Last week: A bridesmaid got kicked out of the wedding for her questionable dress. Here’s the advice you gave her.
Hold please:
Dear 1-800-Bridesmaid,
I'm in a situation that's making me feel like I've been transported back to middle school, and not in a good way. I'm a bridesmaid in my friend's upcoming wedding, and there are five other girls in the bridal party. They all know each other well, but I'm the outsider who doesn't know any of them. Unfortunately, they're making this experience miserable for me.
These girls are being incredibly mean to me. Here are some examples of what I've been dealing with:
They created a group chat for planning the bachelorette party but "forgot" to add me. When I found out and asked about it, they added me but then ignored my suggestions and planned everything without my input.

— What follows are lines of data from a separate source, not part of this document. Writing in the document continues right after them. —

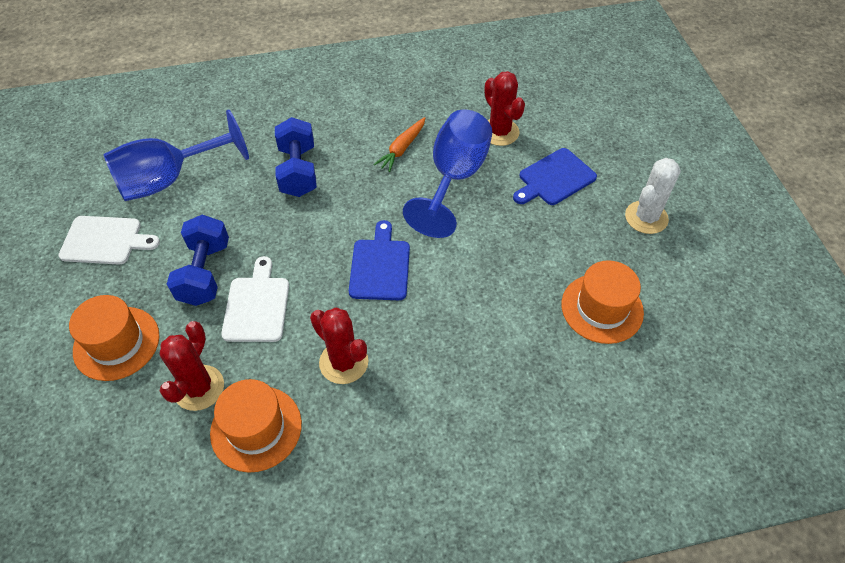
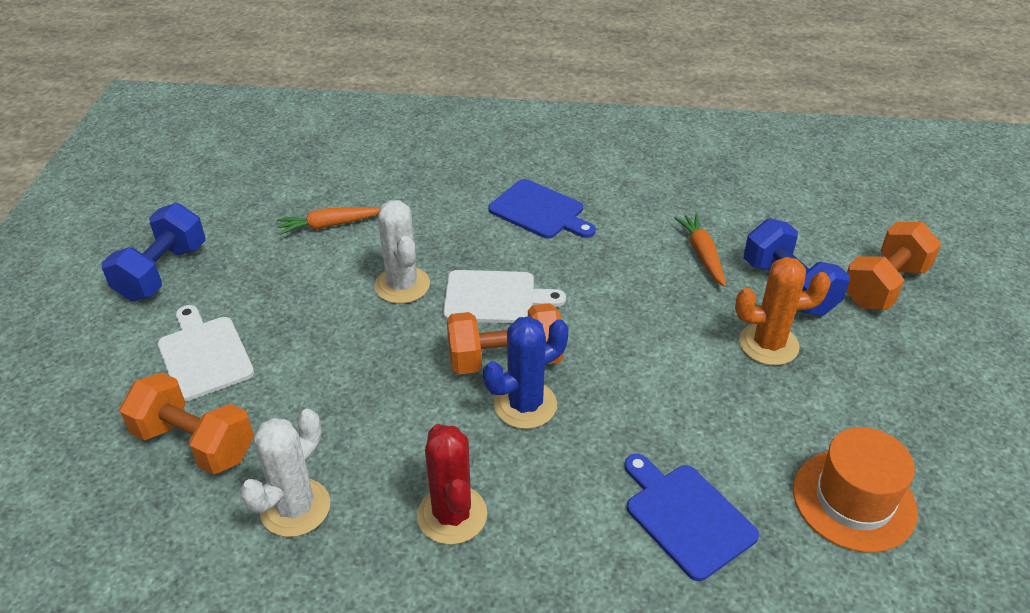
blue cactus: 0 -> 1
blue goblet: 2 -> 0
orange cactus: 0 -> 1
orange carrot: 1 -> 2
orange dumbbell: 0 -> 3
orange hat: 3 -> 1
red cactus: 3 -> 1
white cactus: 1 -> 2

We all went shopping with the bride for our bridesmaid dresses. When I tried on a few that I liked, they sat there laughing at me and texting each other on their phones about me. I felt like shit.
At the bridal shower, they assigned me to be in charge of games but didn't tell me until 10 minutes before we were supposed to start. When I scrambled to put something together, they complained to the bride about how "disorganized" I was.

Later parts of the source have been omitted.